It's not quite the aura of seriousness and purpose that House members, and especially Democratic House members, might want to convey shortly before what is shaping up to be an historic midterm election.
Comedy Central comedian Stephen Colbert testified before a House immigration subcommittee hearing by chairwoman Rep. Zoe Lofgren (D-Calif.) titled, "Protecting America's Harvest." He was invited because he had taken up United Farm Workers President Arturo Rodriguez on a challenge to experience life as a field worker. Colbert did so for one day and used that experience as a comedy segment on his show.
The House Judiciary subcommittee, at which Colbert testified, was holding a hearing on a migrant farm workers bill, the so-called AgJOBS bill, a proposal that would give illegal immigrant farm workers a pathway to legal status (and set up a system to import more of them in the future).
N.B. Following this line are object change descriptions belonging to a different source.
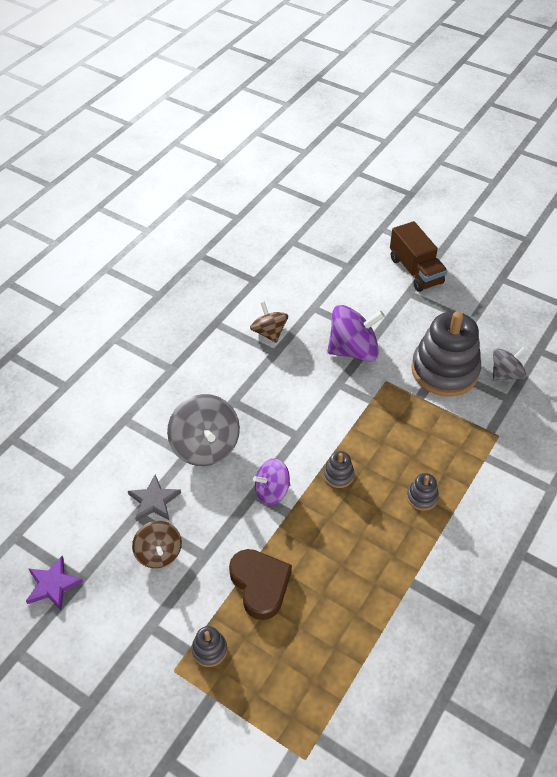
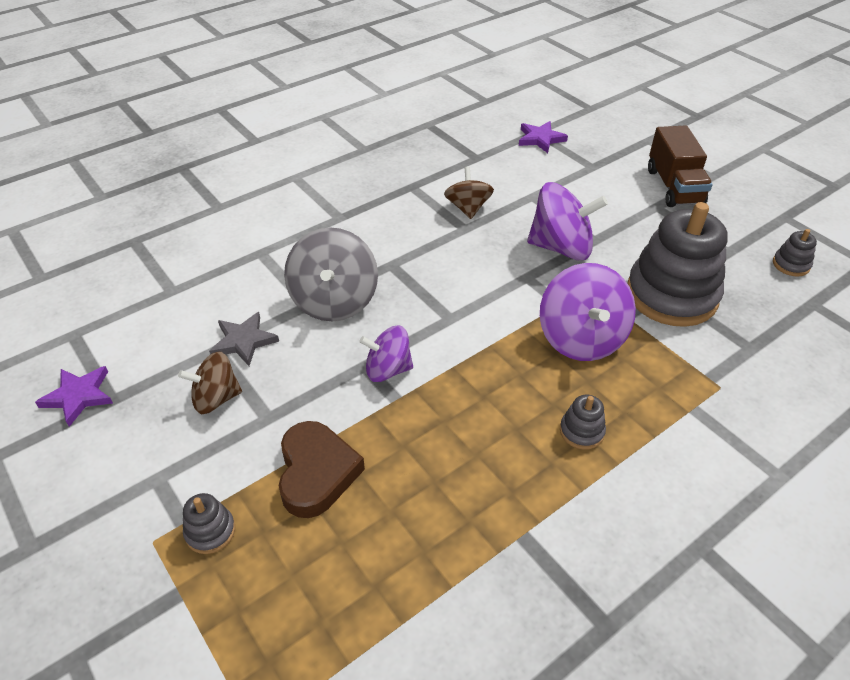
camera: 20 degrees right, 5 degrees down
(159, 553) = (216, 398): brown spinning top -> brown spinning top turned 75 degrees clockwise
(298, 248) = (540, 139): none -> purple star
(338, 475) = (480, 374): grey stacking toy -> grey stacking toy (791, 265)
(396, 425) = (581, 338): none -> purple spinning top
(505, 374) = (755, 319): grey spinning top -> none

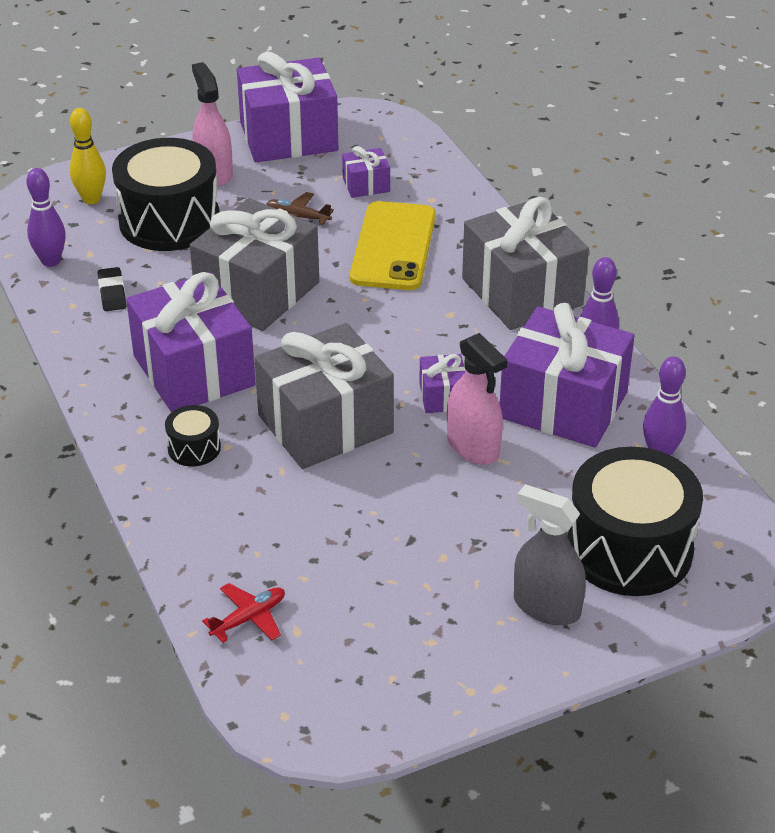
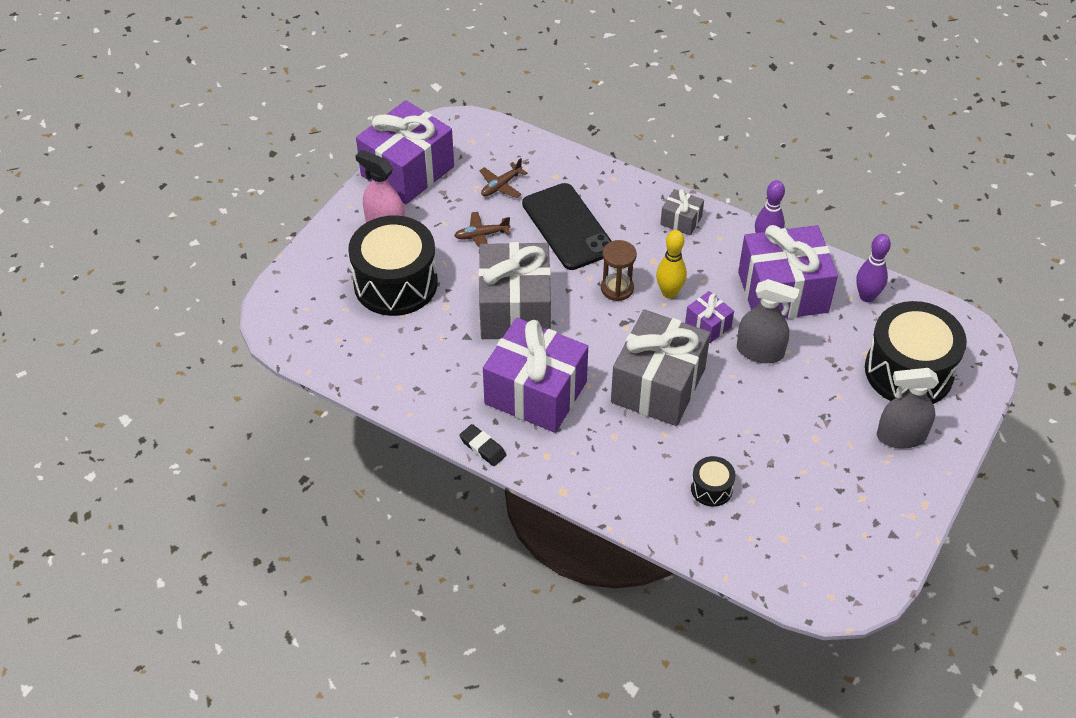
camera: 35 degrees left, 10 degrees up
(51, 261) = (346, 360): purple bowling pin -> none
(91, 199) = (320, 294): yellow bowling pin -> yellow bowling pin (669, 293)
(112, 293) = (417, 363): black eraser -> black eraser (482, 447)
(194, 448) = (595, 450): black drum -> black drum (711, 488)
(249, 618) = (748, 547): red plane -> none
(366, 185) = (501, 186): purple gift -> brown plane
(382, 320) = (617, 288): none -> brown hourglass
(393, 246) = (567, 227): yellow phone -> black phone
(473, 447) = (760, 351): pink spray bottle -> grey spray bottle
(522, 292) = (681, 220): grey gift -> grey gift, size x0.45

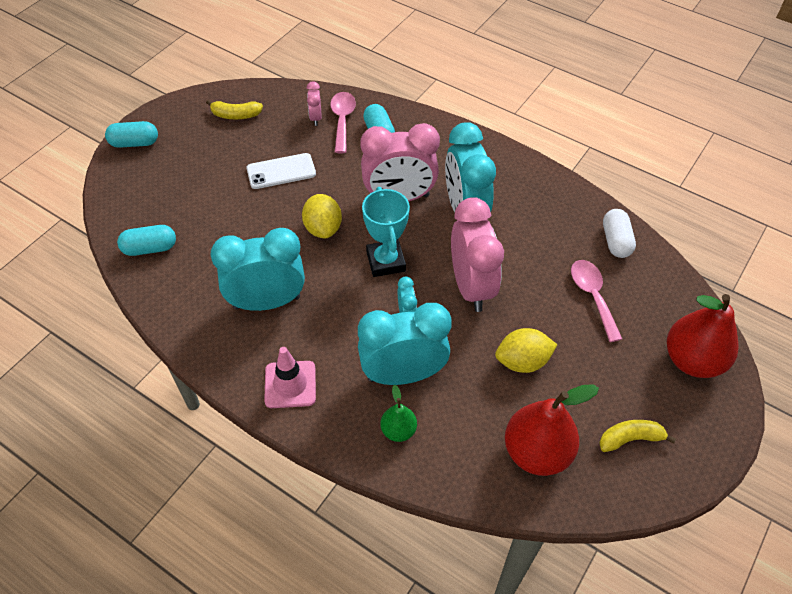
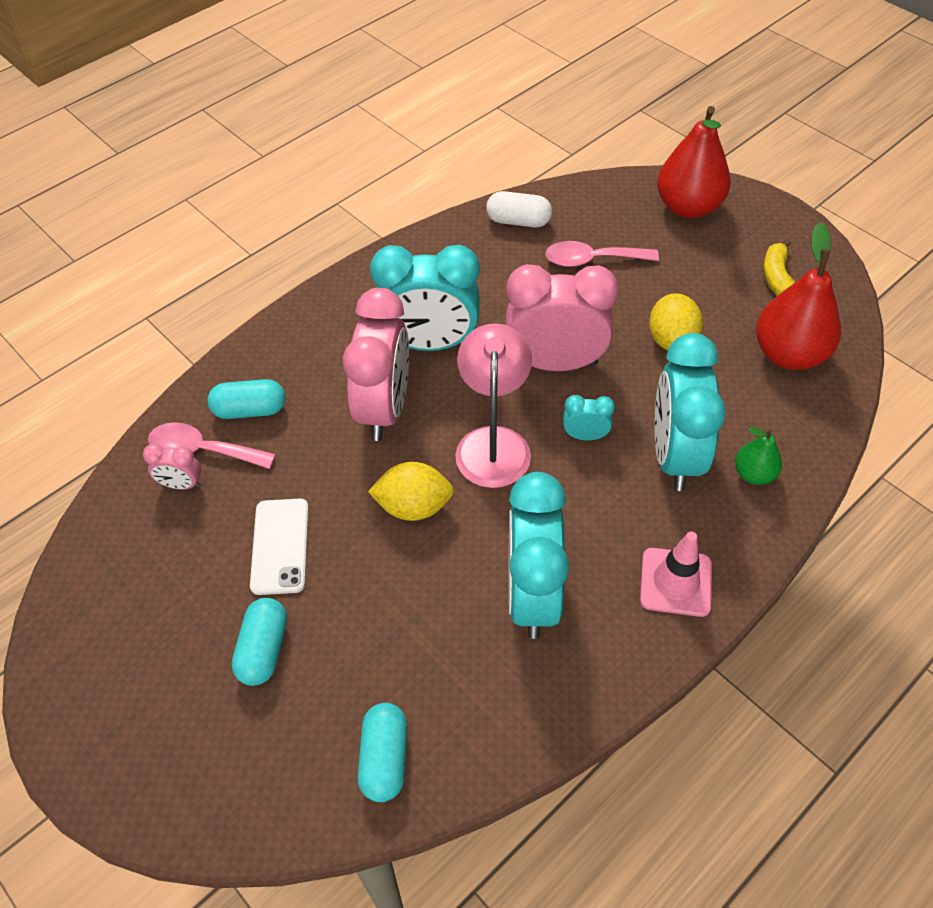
camera: 75 degrees left, 0 degrees up
(134, 143) = (118, 776): turquoise capsule -> turquoise capsule (263, 649)
(235, 115) = (121, 598): yellow banana -> none
(385, 261) = (493, 443): turquoise trophy -> pink lamp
This is serious business for some, but apparently not for all.
Colbert's visit was not the first time that a media celebrity had testified. What was different about this testimony was that Colbert testified "in character." That character was no doubt part of the reason for his invitation.
Colbert's character on his show for Comedy Central is that of a, "bombastic conservative pundit to discuss illegal immigrants and American jobs." Or, as a Washington Post news report put it, "a fake blowhard before a panel of real pontificators." (Watch the full hearing here.)
What that means in Colbert's case is that your character takes the most extreme immigration positions and attributes them, by being in character, to a bombastic conservative Republican pundit. You get it, right? Any concerns about illegal immigration and the wages of farm workers are simply ridiculed – reduction ad absurdum – not seriously engaged.
So there is a seriousness of effort on Rep. Lofgren's part in inviting Colbert, if not in the consequences. As Salon notes Colbert is, "one of the two most effective mouthpieces for the progressive political agenda in the nation," and further that "Colbert's presence makes his young, liberal viewers interested in the subject of immigration reform."
And true to the person behind the comic persona, Colbert testified that agricultural labor was hard work and according to the Washington Post, "His message: Working on a farm is so hard that Americans don't want to do it, so immigration and labor laws should be reformed to allow illegal crop workers a clean path to citizenship."
Rep. Jason Chaffetz (R-Utah) – who sits on the Subcommittee on Immigration, Citizenship, Refugees, Border Security and International Law – wasn't amused and called the hearing a "joke." He went on, "We have never, ever had a substantive discussion on any immigration issue ... and they're calling Colbert as their first guy?"
Even some Democrats were not amused. Democratic Rep. Steve Cohen said, "Picking vegetables for 10 hours doesn't make you an expert in anything, except how unpleasant it is to pick vegetables for 10 hours. I think using an actor in character to give testimony makes a mockery of the committee process."
Rep. John Conyers, D-Mich., chairman of the full Judiciary Committee, tried to pull the plug on Colbert's testimony by saying, "I would like to recommend that now we got all this attention that you excuse yourself and you let us get on with the three witnesses and all the other members there," he said. "I'm asking you to leave the committee room completely, and submit your statement."
Anytime, you have to depend on John Conyers to rescue the dignity of congressional committee hearings, your party is in deep trouble.